Terlalu banyak mengalah. Mark tak pernah seperti ini sebelumnya. Bahkan dengan kekasih-kekasih sebelumnya, ia selalu bisa mengontrol mereka. Tapi ketika ia memulai hubungan dengan Haechan, Jeno selalu mengatainya "Loser".
"Katanya seme. Seme apaan tuh takut sama uke?"
Coba Jeno dapetnya uke yang ganas kaya Haechan, bukannya Huang Renjun yang kalem.
"Jangan-jangan kalo Haechan nanti minta putus gara-gara nemu yang lain kau mengalah gitu aja lagi."

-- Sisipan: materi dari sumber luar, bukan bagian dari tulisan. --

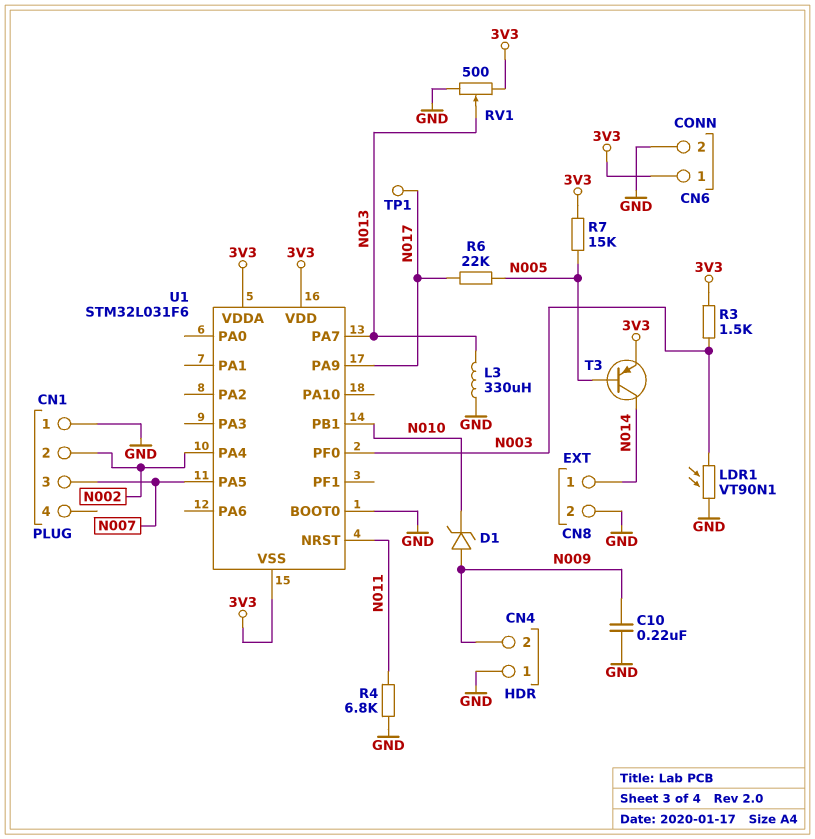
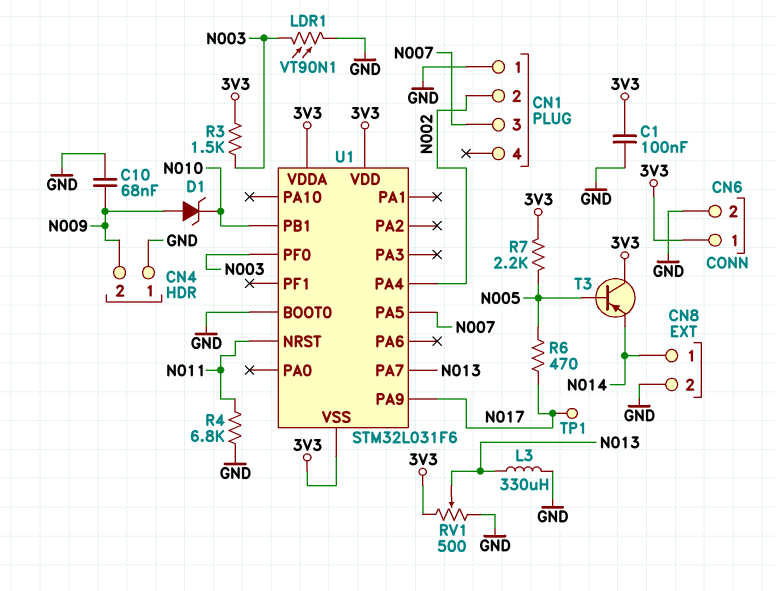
C1: none -> 100nF (3V3, GND)
C10: 220nF (GND, N009) -> 68nF (GND, N009)
R6: 22k (N005, N017) -> 470 (N005, N017)
R7: 15k (3V3, N005) -> 2.2k (3V3, N005)
T3: PNP (B N005, C N014, E 3V3) -> PNP (B N005, C 3V3, E N014)

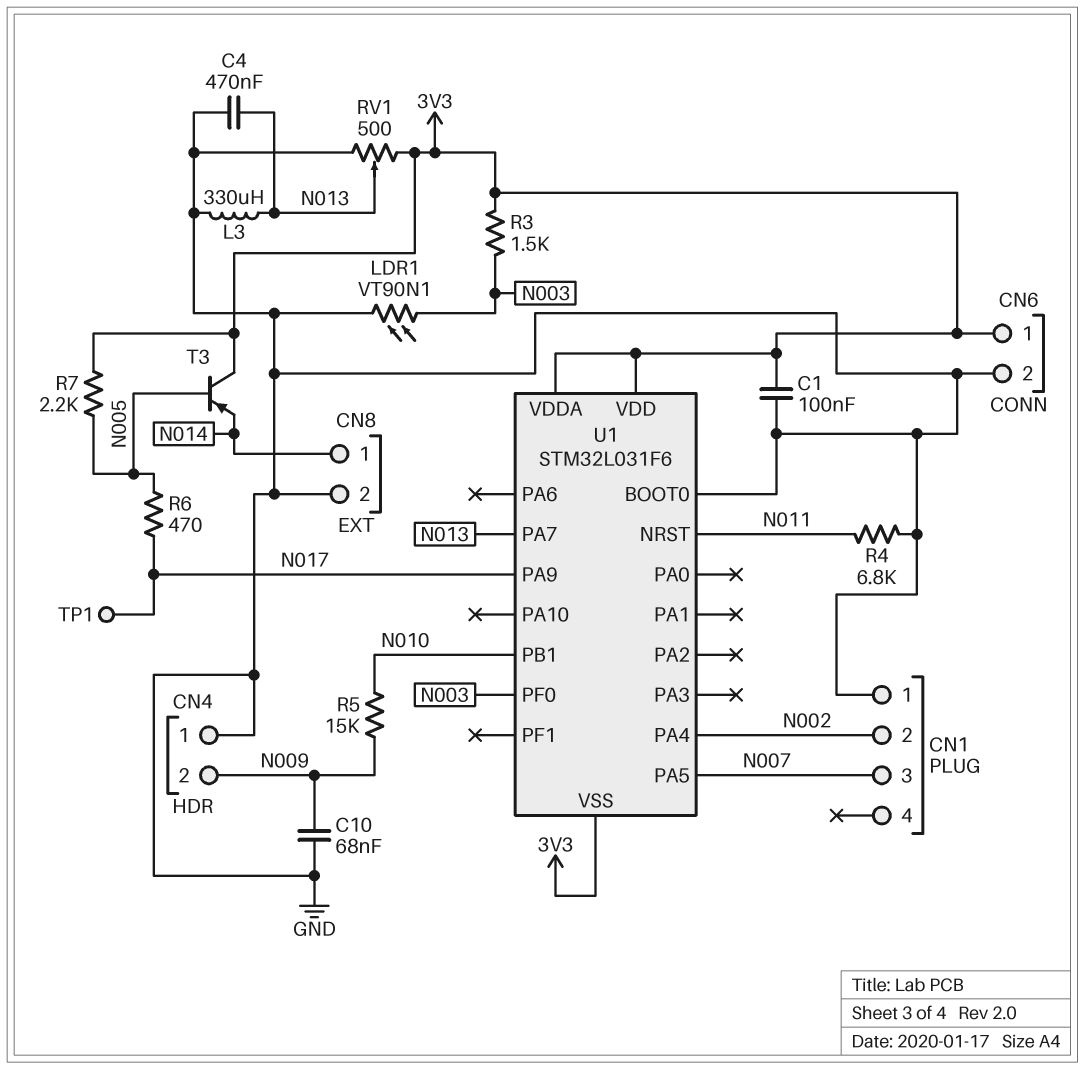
C4: none -> 470nF (GND, N013)
D1: zener (A N009, K N010) -> none
R5: none -> 15k (N009, N010)

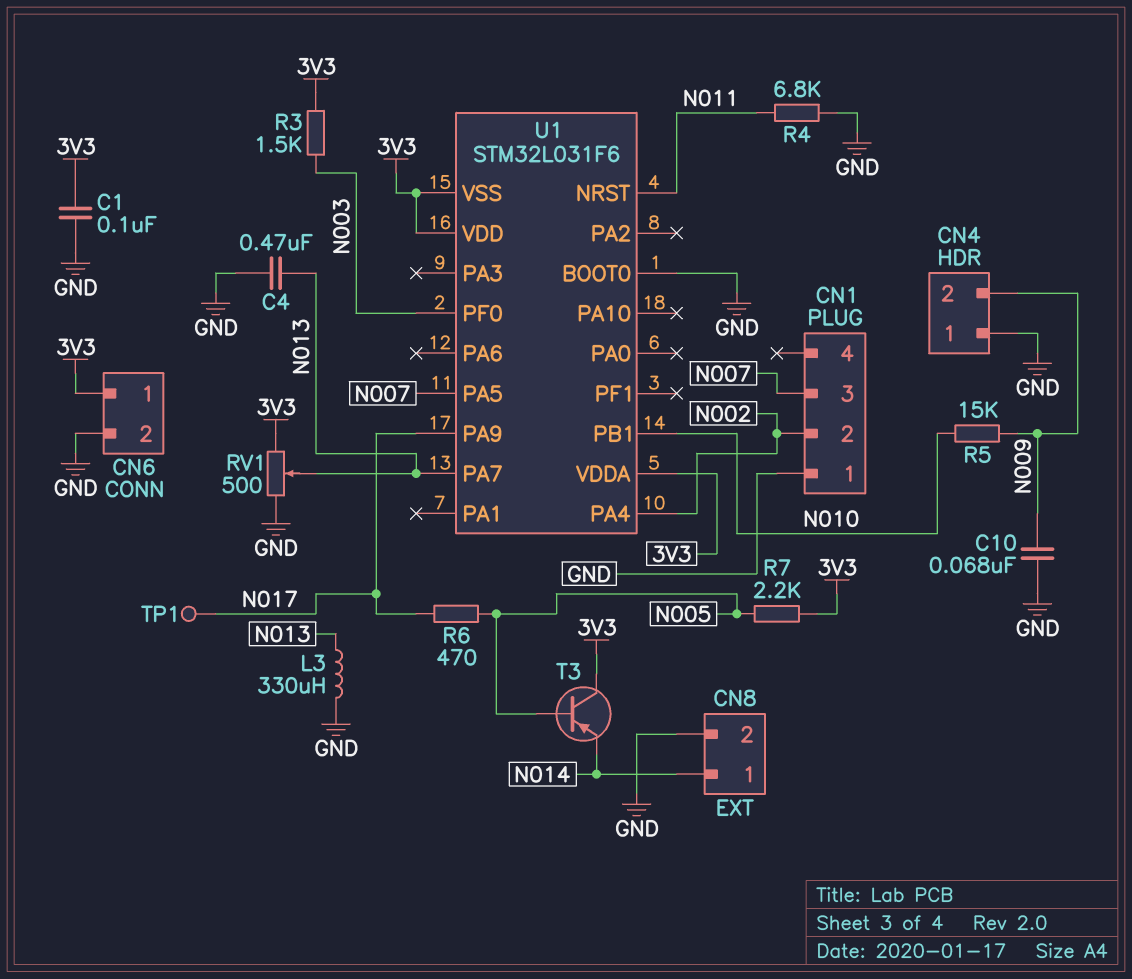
LDR1: VT90N1 (GND, N003) -> none

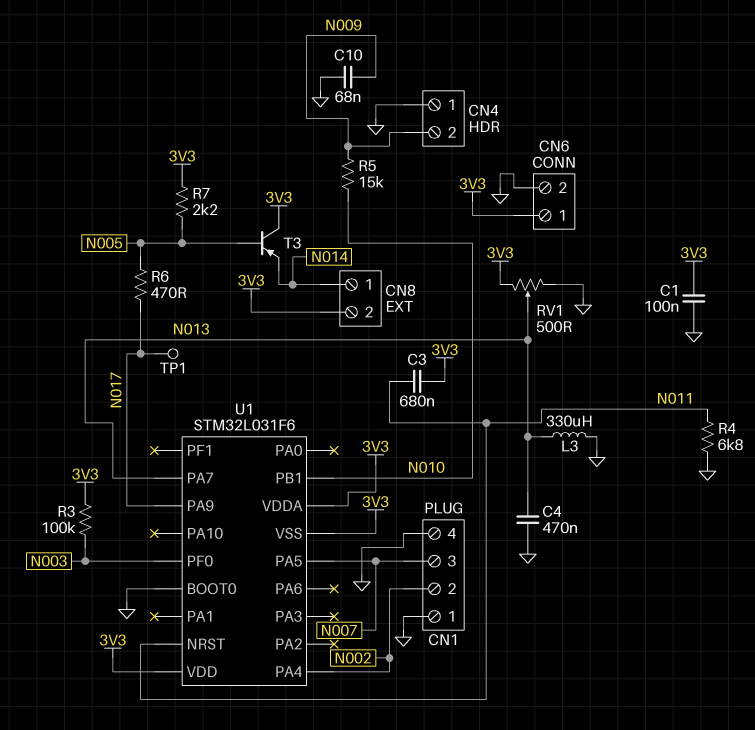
C3: none -> 680nF (3V3, N011)
CN1 pin 4: none -> GND
CN8 pin 2: GND -> 3V3
R3: 1.5k (3V3, N003) -> 100k (3V3, N003)

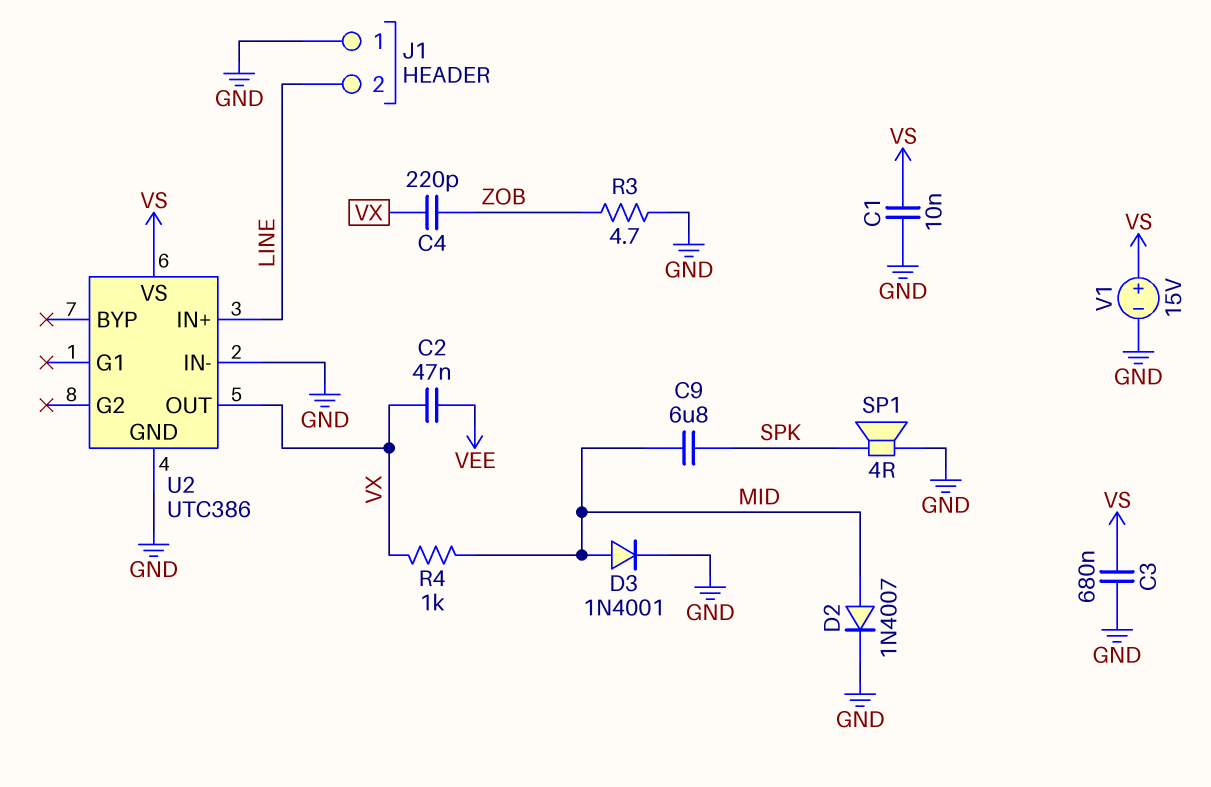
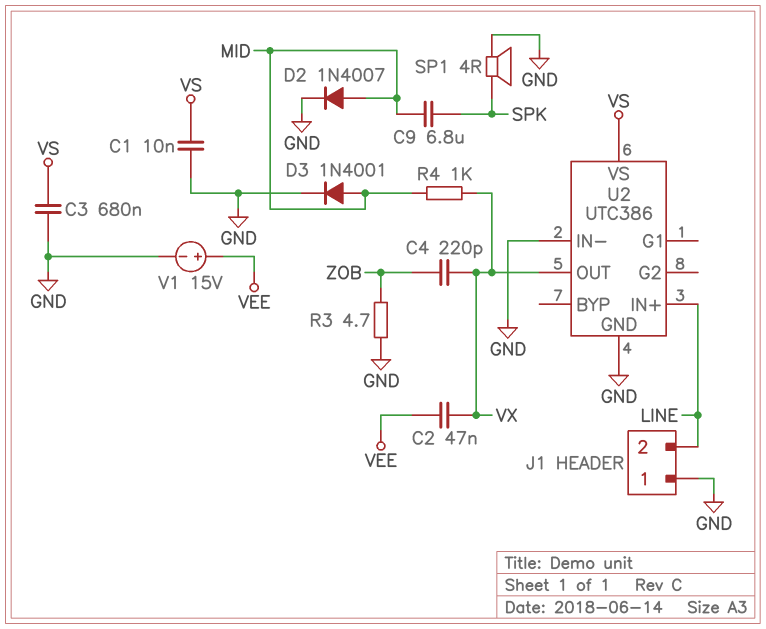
V1: 15V (plus VS, minus GND) -> 15V (plus VEE, minus GND)

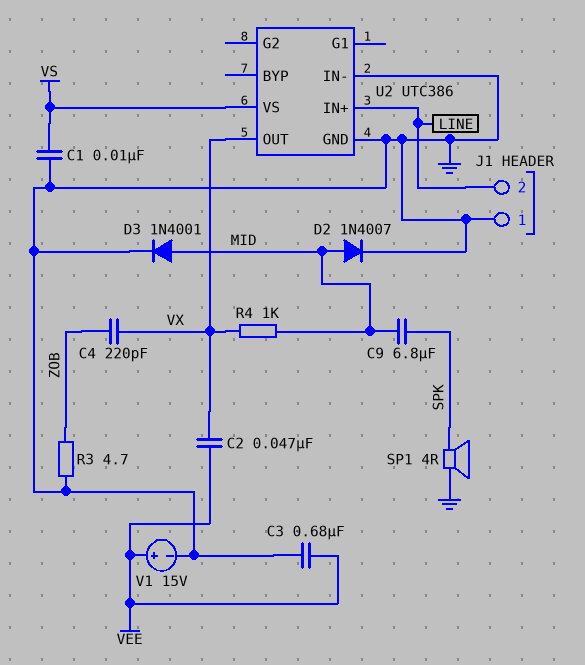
C3: 680nF (GND, VS) -> 680nF (GND, VEE)

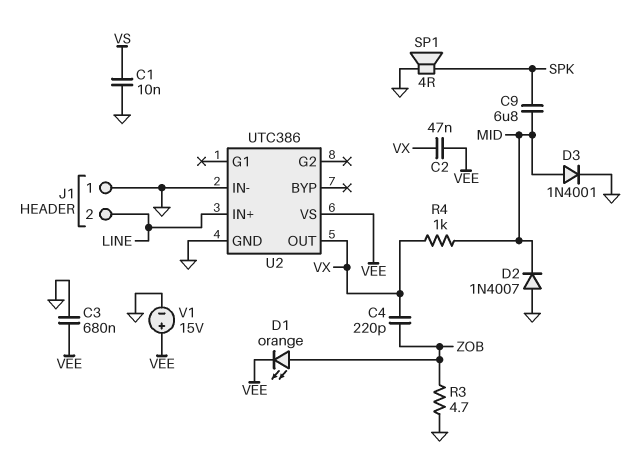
D1: none -> LED orange (A ZOB, K VEE)
D2: diode 1N4007 (A MID, K GND) -> diode 1N4007 (A GND, K MID)
U2 pin VS: VS -> VEE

Tapi sindiran cukup halus yang dilontarkan Jaehyun membuat Mark mulai memutuskan untuk melakukan pemberontakan. Ia tak bisa selamanya mengalah pada Haechan, apalagi kalau sampai pemuda itu beneran minta putus. Ia tak mau menjadi lelaki yang mengalah jika itu artinya harus melepaskan Haechan dari hidupnya.
Oke, anggap Mark berlebihan. Memangnya Haechan bisa hidup tanpa Mark? Kalau ia minta putus, nanti tidak ada yang akan bisa ia suruh-suruh dong.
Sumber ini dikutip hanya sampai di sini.